Thursday, October 04, 2007

Oh! Thank you!

Weekend Assignment #186: Talk about an unexpected gift that you've received. That gift could be anything big or small -- just something that you didn't see coming and/or from someone you would not have expected to get a gift from. Holiday/Birthday gifts can be included here, but gifts at unusual times are particularly good too.

Extra Credit: Have you ever given an unexpected gift?

I've been ransacking my memory off and on all evening about this, and come up with a number of incidents that fit the criteria. Oddly, however, none of them are around at this point to be photographed. Drat!

1. A picture of Jesus. When I was in about third grade, I attended "Religious Ed." at St. Ann's in Manlius. Actually I did so from second through eighth grades, but the incident I have in mind took place the year that the curriculum was some version of the Baltimore Catechism. I read through it hungrily at home, genuinely interested in the answers given to such questions as "Why did God make you?" I got way ahead of the class and retained what I'd read, but couldn't show it off because I kept leaving my book at home, and wasn't allowed to recite unless I had it. (Ultimately I lost the book, and Mom bought me a different edition at the Catholic bookstore downtown.)

Anyway, about the third week, I finally had a book with me and was called on to answer the questions. I think the nun took me through a whole chapter, and I remembered it all. She was so impressed that she gave me a gift, sort of a prize for doing so well. It was a printed painting of Jesus in a plastic oval gilt frame. I kept it for years and years, and remember having it as late as ninth grade or so. Maybe it will turn up in a box someday, but more likely it was either thrown out by the housekeeper who came twice a week, or disposed of in the infamous yard sale at the time of my parents' divorce, when my dad sold off a lot of my stuff in the mistaken impression that if I didn't take it with me to Florida for the summer, I must not want it any more.

2. A picture postcard.
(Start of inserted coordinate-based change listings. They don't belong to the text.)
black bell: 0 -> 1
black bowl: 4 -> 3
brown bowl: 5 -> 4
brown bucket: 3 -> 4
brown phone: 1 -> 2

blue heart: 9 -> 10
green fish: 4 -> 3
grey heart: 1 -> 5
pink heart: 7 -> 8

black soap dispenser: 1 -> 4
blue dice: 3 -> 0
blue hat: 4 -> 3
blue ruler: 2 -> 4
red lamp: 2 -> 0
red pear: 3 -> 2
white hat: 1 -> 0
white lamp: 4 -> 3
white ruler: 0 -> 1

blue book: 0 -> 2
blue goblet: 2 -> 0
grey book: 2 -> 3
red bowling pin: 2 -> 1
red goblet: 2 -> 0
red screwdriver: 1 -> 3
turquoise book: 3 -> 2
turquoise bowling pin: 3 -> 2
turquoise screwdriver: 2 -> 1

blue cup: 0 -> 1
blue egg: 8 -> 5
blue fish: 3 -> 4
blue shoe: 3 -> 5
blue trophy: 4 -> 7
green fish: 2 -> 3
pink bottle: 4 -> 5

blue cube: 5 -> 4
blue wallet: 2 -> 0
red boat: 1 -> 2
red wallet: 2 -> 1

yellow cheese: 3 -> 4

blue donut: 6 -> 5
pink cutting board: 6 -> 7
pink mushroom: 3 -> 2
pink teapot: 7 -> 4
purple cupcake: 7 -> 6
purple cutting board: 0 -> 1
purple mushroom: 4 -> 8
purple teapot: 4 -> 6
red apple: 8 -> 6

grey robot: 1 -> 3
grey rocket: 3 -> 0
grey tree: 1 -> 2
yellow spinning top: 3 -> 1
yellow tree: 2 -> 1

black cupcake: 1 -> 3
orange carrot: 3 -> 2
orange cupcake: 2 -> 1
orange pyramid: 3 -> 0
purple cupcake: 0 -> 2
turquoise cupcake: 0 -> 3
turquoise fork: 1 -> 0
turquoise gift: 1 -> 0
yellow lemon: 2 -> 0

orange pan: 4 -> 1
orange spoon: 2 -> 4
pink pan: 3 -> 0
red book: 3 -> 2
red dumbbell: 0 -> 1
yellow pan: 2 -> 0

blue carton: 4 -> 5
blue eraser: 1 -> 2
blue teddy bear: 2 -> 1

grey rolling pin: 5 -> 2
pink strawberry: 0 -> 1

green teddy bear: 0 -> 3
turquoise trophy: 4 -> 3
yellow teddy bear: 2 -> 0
I've told this story before, so here's a link for the full version. Basically, a man who lived across the street from Pleasant Street Elementary School gave away a large number and variety of picture postcards to every child who was outside at recess at a particular time on a particular day. I don't remember what mine was, but I think it was a religious one, or lenticular, or both. The postcards were all confiscated by the school principal an hour later, on the excuse that it wasn't fair to the kids from the other "noon hour" recess, who didn't get a postcard.

3. Butter mints. My next door neighbor in Manlius, Sue, borrowed a couple of my high school yearbooks to look over, got drunk with a friend, and cut a few pictures out of one or two of them. She was apologetic afterward, and I don't recall being particularly angry, just bemused. Anyway, in the tradition of mothers and the suburban ethos, Sue's mother insisted that Sue give me a present by way of apology. It was a large round tin the size of a fruitcake, filled with pastel-colored dinner mints - or "butter mints," as they were labeled. I found the gift as odd and unexpected as the incident that occasioned it, but I ate the mints over a period of a week or two.

I'm sure that there have been more recent unexpected gifts - the writer dragon from Sara comes to mind, and the blue dragon from Eleanor, and the Tutti doll from Linda - but I've written about those before, too, and posted pictures of each. Nothing else is coming to mind at the moment, so let's move on to:

Extra credit: sherbet! The United Whovians of Tucson used to meet on Fridays at the homes of various members, a practice that dwindled later on so that we often ended up meeting in coffee houses and such. One night when I hosted, probably the Wholloween or Christmas party, Trevor brought an odd choice of desert: a couple bags (or one large bag) of those little containers of sherbet, similar to what I used to buy for 5 cents as part of the school lunch program circa 1965. There were about a dozen of them left over, so the next day I went driving around Tucson, and handed them out to the homeless. Most were grateful, but one of them said that he didn't eat sugar, and asked whether I had anything else!